Лавиния вскочила с дивана. Рукоделие скользнуло с ее колен на пол.

— И еще, доченька, — сказала Ронда. — Сделай мне приятное, убери эти свои иголки с нитками в корзинку и задвинь подальше под диван.

Лавиния раскрыла рот.

— Ты правда этого хочешь, мамочка? — Ронда с улыбкой кивнула. — Ур-ра-а!

Проводив девочку взглядом, Ронда взяла в руки телефон и набрала номер.

— Скальд? Нам нужно встретиться. Да… прямо сейчас… Это важно, для меня… Спасибо. В аквапарке. Нет, не там, где акулы! Пятый квадрат. Хорошо. — Она судорожно сжала в руках крошечную трубку телефона.

Пятый квадрат традиционно был безлюден. Ронда специально выбрала его, чтобы ее разговору со Скальдом никто не помешал.

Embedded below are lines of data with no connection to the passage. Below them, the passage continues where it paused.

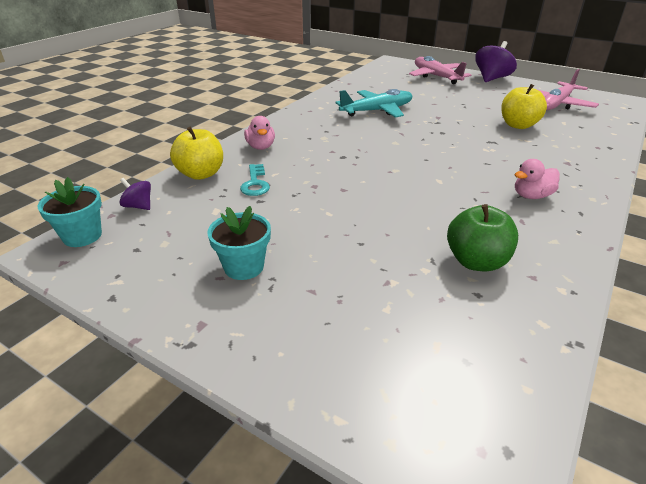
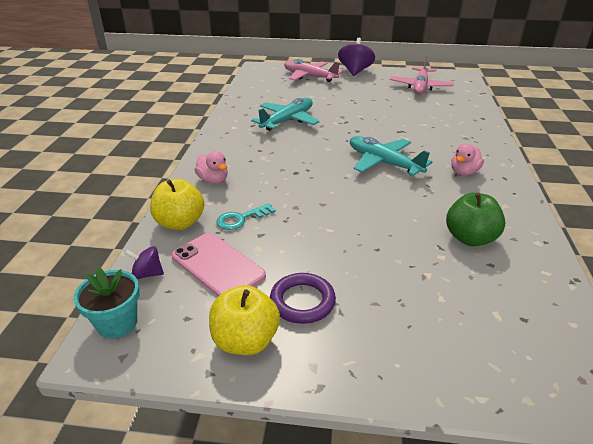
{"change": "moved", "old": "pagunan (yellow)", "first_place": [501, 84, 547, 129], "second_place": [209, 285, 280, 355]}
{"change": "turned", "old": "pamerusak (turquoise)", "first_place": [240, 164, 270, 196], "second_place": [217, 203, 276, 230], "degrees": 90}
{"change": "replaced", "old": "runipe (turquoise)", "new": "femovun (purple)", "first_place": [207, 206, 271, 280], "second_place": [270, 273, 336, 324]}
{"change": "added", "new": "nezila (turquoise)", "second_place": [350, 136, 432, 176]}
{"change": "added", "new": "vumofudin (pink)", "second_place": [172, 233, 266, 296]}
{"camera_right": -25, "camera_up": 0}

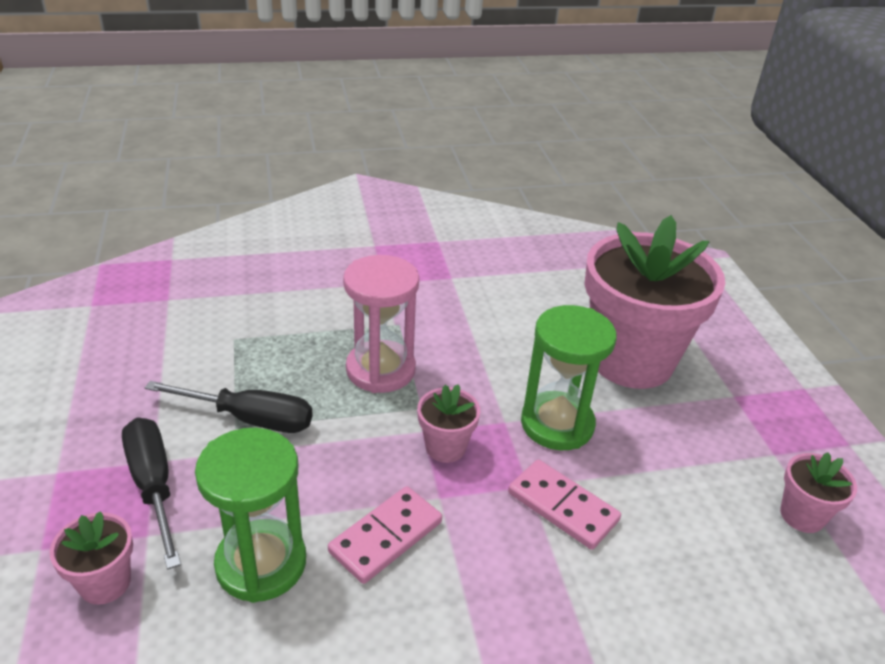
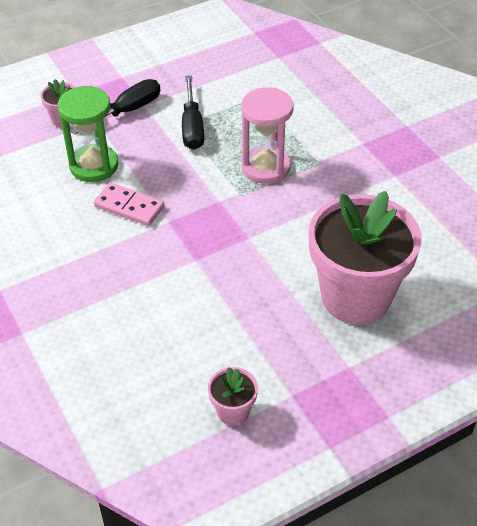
{"change": "removed", "old": "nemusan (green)", "first_place": [521, 305, 617, 450]}
{"change": "removed", "old": "runipe (pink)", "first_place": [417, 384, 480, 463]}
{"change": "removed", "old": "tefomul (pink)", "first_place": [508, 459, 621, 550]}
{"camera_right": 75, "camera_up": 10}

Детектив ждал ее, лежа раздетым в шезлонге. Огромный бассейн аквапарка — с водяными горками, бурлящими потоками, имитирующими горные речки, с тихими заводями, песчаными и пустынными берегами — раскинулся на нескольких квадратных километрах. Осень была не властна над этим рукотворным летом, и тысячи посетителей могли оценить это в полной мере, наслаждаясь свежим морским ветром и мягким солнцем аквапарка отеля «Отдохни».

Ронда издалека быстрым взглядом окинула загорелое стройное тело Скальда и завернула в кабинку для переодевания. Когда она появилась перед детективом в белоснежном открытом купальнике, он восхищенно улыбнулся:

— Богиня, рожденная морем… Пеной морской. Так правильнее. По определению древних.

— Вы это говорите каждой красивой женщине? — сказала Ронда, устраиваясь на соседнем шезлонге.

— У меня богатый словарный запас, будьте спокойны, — улыбнулся Скальд. — Этот комплимент я сказал впервые.

— Значит, каждая красивая женщина получает от вас комплимент?

— Красота не показатель. Бывает так: женщина очень красива, у нее идеальные пропорции, прекрасные волосы, дивные глаза — как говорится, больше нечего желать. Но природа забыла вдохнуть в это чудо самую малость, какую-то искру — может быть, глазам не хватает немного доброты, а улыбке — беззащитности… Или к смеху нужно добавить что-то волнующее, манящее… И сразу понимаешь: что-то не то… — Скальд встрепенулся. — Но на вас, госпожа Регенгуж, природа не отдохнула. Помимо красоты, у вас есть самое главное, то, что делает любую женщину — красивую и не очень — желанной.

— Что же? — быстро спросила Ронда.

— Обаяние. Пойдемте купаться!

…Скальд оказался отличным пловцом, Ронда ничуть ему не уступала. Они плавали наперегонки, но плыли всегда бок о бок, и дыхание у Ронды оставалось по-прежнему ровным.

— Сдаюсь, — наконец решительно объявил Скальд. — Силы покидают меня…

— Позор, — резюмировала Ронда, выбираясь вслед за ним на бортик бассейна.

— Конечно, — сварливо отозвался Скальд, — если бы у меня был такой шикарный бассейн и я плавал бы в нем каждый день, как некоторые…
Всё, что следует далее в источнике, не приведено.